Es ist fast naiv zu glauben, die Reaktionsfähigkeit des Eierstockes allein durch die Abnahme eines Blutwertes sicher vorhersagen zu können. Das aber meinen Vertreter der Krankenkassen, welche oft die Ergebnisse der Analyse des AMH-Wertes (Anti-Müller-Hormon wird im Blut der Frau nachgewiesen) von Kinderwunschpaaren fordern, um die Anzahl der zu gewinnenden Eizellen und die Chance auf eine Schwangerschaft vorhersagen zu können. Das heißt, dieser Laborwert wird quasi als Bemessungsgrundlage herangezogen, um eine Subventionierung der Kosten einer IVF-Therapie zu genehmigen, und damit den Weg aus der ungewollten Kinderlosigkeit zu ermöglichen.

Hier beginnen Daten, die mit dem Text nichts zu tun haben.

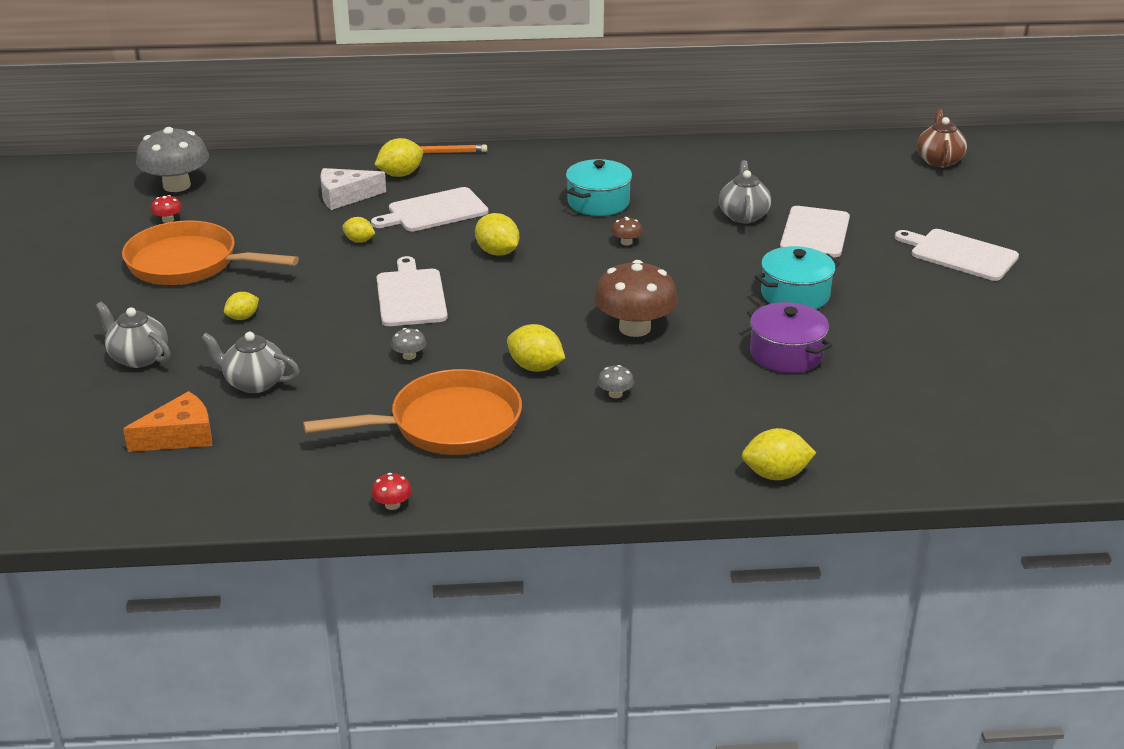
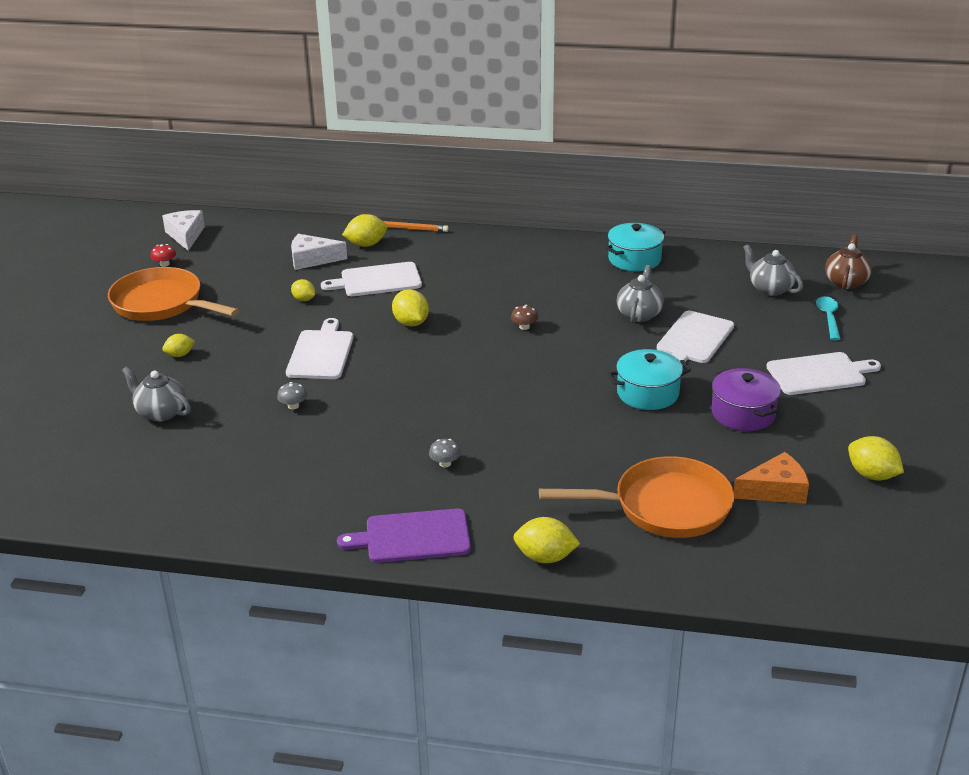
camera: 15 degrees right, 0 degrees up
(138, 358) = (84, 379): grey teapot -> grey teapot (770, 289)
(177, 185) = (186, 235): grey mushroom -> white cheese
(180, 436) = (82, 450): orange cheese -> orange cheese (775, 490)
(392, 505) = (215, 534): red mushroom -> none
(447, 424) = (293, 470): orange pan -> orange pan (664, 506)
(535, 367) = (390, 430): yellow lemon -> yellow lemon (872, 475)
(598, 202) = (518, 288): turquoise pot -> turquoise pot (634, 259)
(621, 475) = (413, 537): none -> purple cutting board
(634, 328) = (492, 406): brown mushroom -> none
(786, 354) = (611, 447): purple pot -> purple pot (743, 413)
(940, 198) = (828, 318): none -> turquoise spoon
(960, 254) = (819, 374): white cutting board -> white cutting board turned 120 degrees clockwise

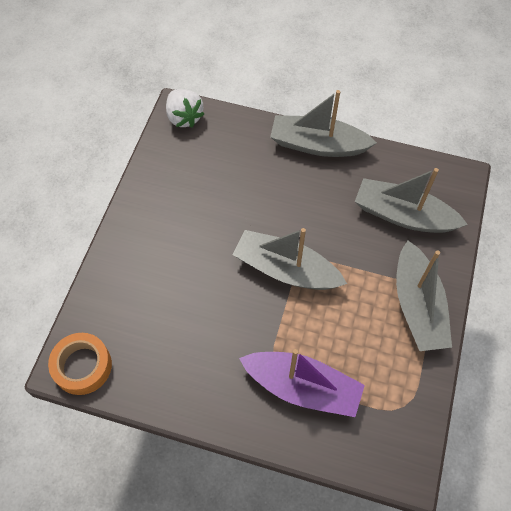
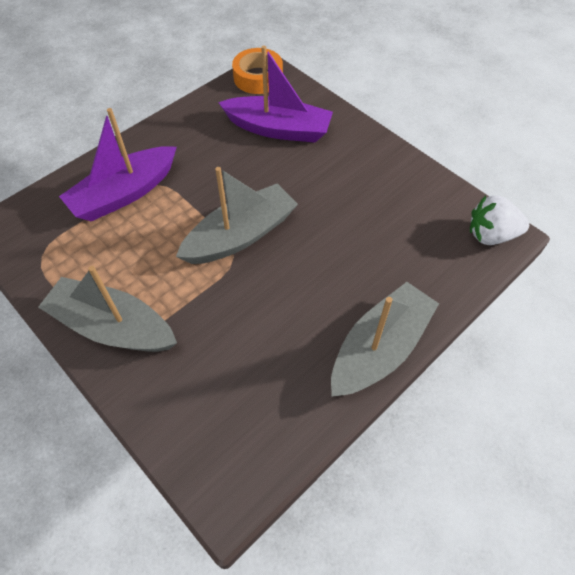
camera: 120 degrees right, 5 degrees down
(150, 306) = (278, 129): none -> purple boat
(403, 215) = (222, 383): grey boat -> none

Viele Beispiele haben uns demonstriert, dass weder der basale FSH-Wert (Bestimmung des Follikelstimulierenden Hormons am Beginn des Zyklus), noch Inhibin B oder AMH diese prognostische Aussage zulassen. Deshalb richten wir den Fokus der Untersuchung auf andere Parameter, wie den AFC und den EGP.

AFC – Antraler Follikelcount

Seit Jahren sehen wir, dass uns mit einer einfachen Ultraschall-Untersuchung und der Bestimmung der Anzahl der kleinen, sog. „antralen“ Follikel, ein mindestens gleich guter Vorhersage-Parameter zur Verfügung steht. Diese Untersuchung wird als AFC (antraler Follikel Count) bezeichnet. Noch besser lassen sich die Eibläschen (Follikel) mit der dreidimensionalen Ultraschall-Untersuchung erkennen, eine Untersuchungs-Technik die wir auch in der Stimulationsüberwachung anwenden. Unsere Ansicht zur Bedeutung des AFC wurde aktuell wieder in einer Veröffentlichung im Journal of Assisted Reproduction and Genetics, einer weltweit führenden Fachzeitschrift im Bereich der Assistierten Reproduktionsmedizin, bestätigt (DOI 10.1007/s10815-013-9975-3):

Die entsprechende Studie zeigt, dass AFC ein optimaler und unabhängiger Parameter ist, der eine herabgesetzte Reaktionsfähigkeit des Eierstockes auf eine hormonelle Stimulation (low ovarian response) vorhersagen lässt. Die Genauigkeit der Prognose konnte sich auch mit der Kenntnis des Alters der Frau und Bestimmung des AMH-Wertes nicht steigern lassen. Den Forschungsergebnissen zufolge, fanden 17% der Geburten bei Frauen mit einem AMH Wert der unterhalb der Norm lag statt.

Allerdings ist auch mit dem AFC nur die zu erwartende Anzahl der Eizellen, nicht aber deren Qualität beurteilbar. Unserer Meinung nach, ist erst mit der Kultivierung der Eizellen bis zum Blastozystenstadium (=Tag 5 Embryo) – egal wie viele Eizellen primär vorhanden sind – eine exakte Einschätzung möglich. Eine Frau mit nur 3 antralen Follikeln im AFC kann z.B. auch 3 Eizellen bilden, die sich zu 3 Blastozysten entwickeln. In Folge hat sie theoretisch die Chance auf die Geburt von 3 Kindern.

EGP – Expected Gametes Performance

Mit dem Fokus auf die entstandenen Blastozysten wollen wir eben nicht nur Labor-Parameter, Ultraschallbefunde und Eizellzahl, sondern auch das Stimulationsprotokoll, die IMSI Resultate, die Embryo-Kulturtechnik, die Tiefgefriertechnik etc. berücksichtigen. Diese Parameter fassen wir im EGP (Expected Gametes Performance) zusammen, und können so eine wesentlich genauere prognostische Beurteilung der Chancen eines Kinderwunschpaares abgeben, was folgendes Fallbeispiel aus der Praxis zeigt:

Bei einer 35 jährigen Frau besteht eine mehrjährige Kinderlosigkeit, wobei als Ursache eine verminderte Samenqualität ihres Partners festgestellt wurde. Der AMH-Wert war mit 0,2 deutlich reduziert und bei einer ersten Stimulation konnte lediglich eine Eizelle gewonnen werden. Die Schwangerschaft blieb aus.

Als sich das Paar an eines unserer Zentren wandte, ergab der AFC insgesamt 12 antrale Follikel, was altersgemäß war. Wir stimulierten mit einem GnRH-Long Protokoll und erhielten damit 6 Eizellen, die alle reif waren und mittels IMSI behandelt wurden. Daraus resultierten insgesamt 4 Blastozysten von denen eine TOP-Blastozyste transferiert wurde und zu einer intakten Schwangerschaft führte. Drei weitere Blastozysten wurden kryokonserviert.

Zusammenfassend ist festzuhalten, dass es nahezu unverständlich ist, Frauen nur auf Grund eines Laborwertes der nicht der Norm entspricht, von einer Kinderwunschbehandlung auszuschließen, bei denen die Geburt eines Kindes durchaus möglich, wenn auch seltener ist.